What lead to your nihilism?

I used to be a Christian. My view of morality was that without a god, there can only be moral nihilism. It was only natural that I would move on to accept this once I lost my faith and become an atheist.

But.. I have had lapses where I occasionally accept moral realism from time to time. It is difficult to maintain moral nihilism as a human being as we are emotional and cannot help to make moral judgements. We simply have a strong need to project our own mental states onto the world as objectively true, something that is difficult to simply train away.

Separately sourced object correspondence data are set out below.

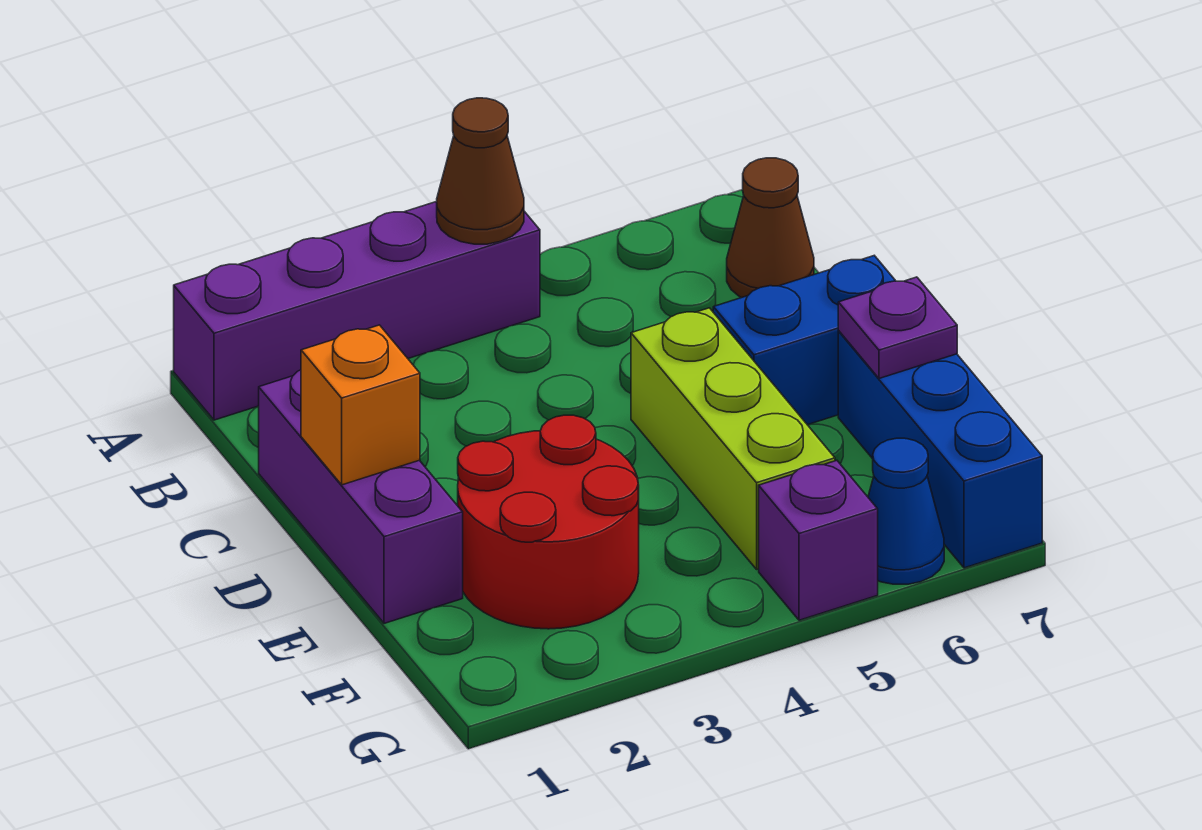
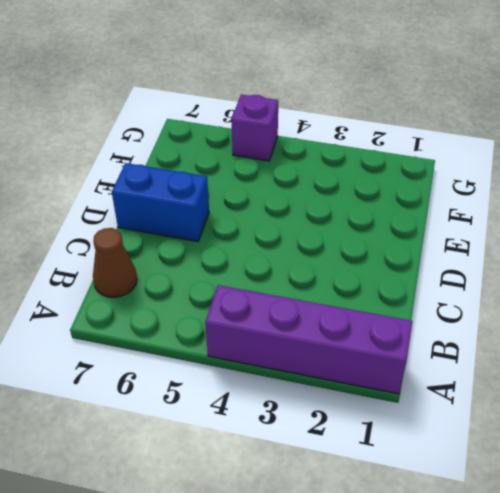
none -> purple brick C1:E1 level 1
none -> lime brick D5:F5 level 1
none -> red round brick E2:F3 level 1

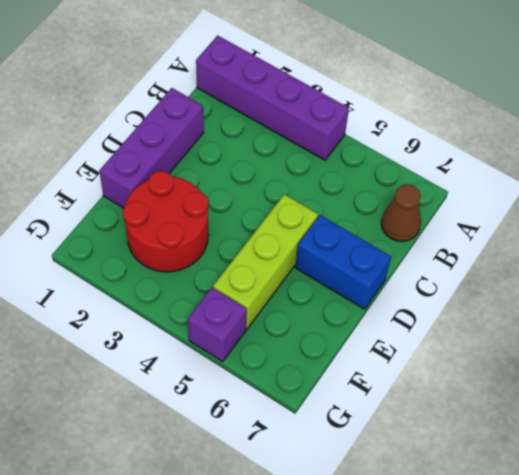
none -> blue brick E7:G7 level 1
none -> blue cone G6 level 1
none -> brown cone A4 level 2

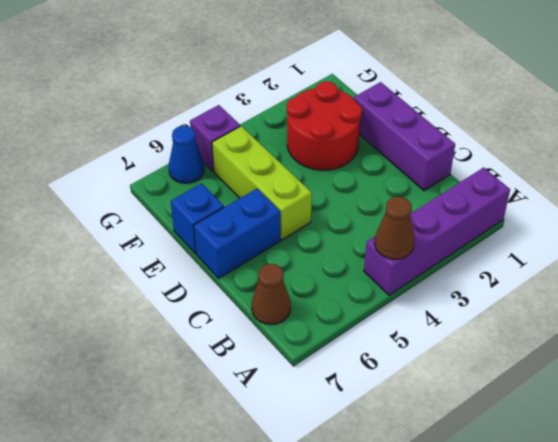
blue brick E7 level 1 -> blue brick E7:G7 level 1
none -> orange brick D1 level 2
none -> purple plate E7 level 2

I have however accepted something that is called moral conservationism, a stance coined by the moral error theorist Jonas Olson. It says that it is not only alright to have lapses into moral belief, but that it is likely even practically efficient as human beings. One example is that it boosts our resolve where we otherwise might falter. Another is that we do not have to feel a psychological weight when we are emotionally moved to condemn something. ("When I saw the dead children on TV, I believed at that moment that it was morally wrong"). They key understanding here is that there is nothing intrinsically wrong with holding false beliefs. There are more arguments, and probably better, but I do not recall them right now.

An important component of the above is that we can use moral language in a pragmatic sense, to denote our own emotions and attitudes in regard to different social phenomena. In this way, it might satisfy a seeming need to continue using moral discourse.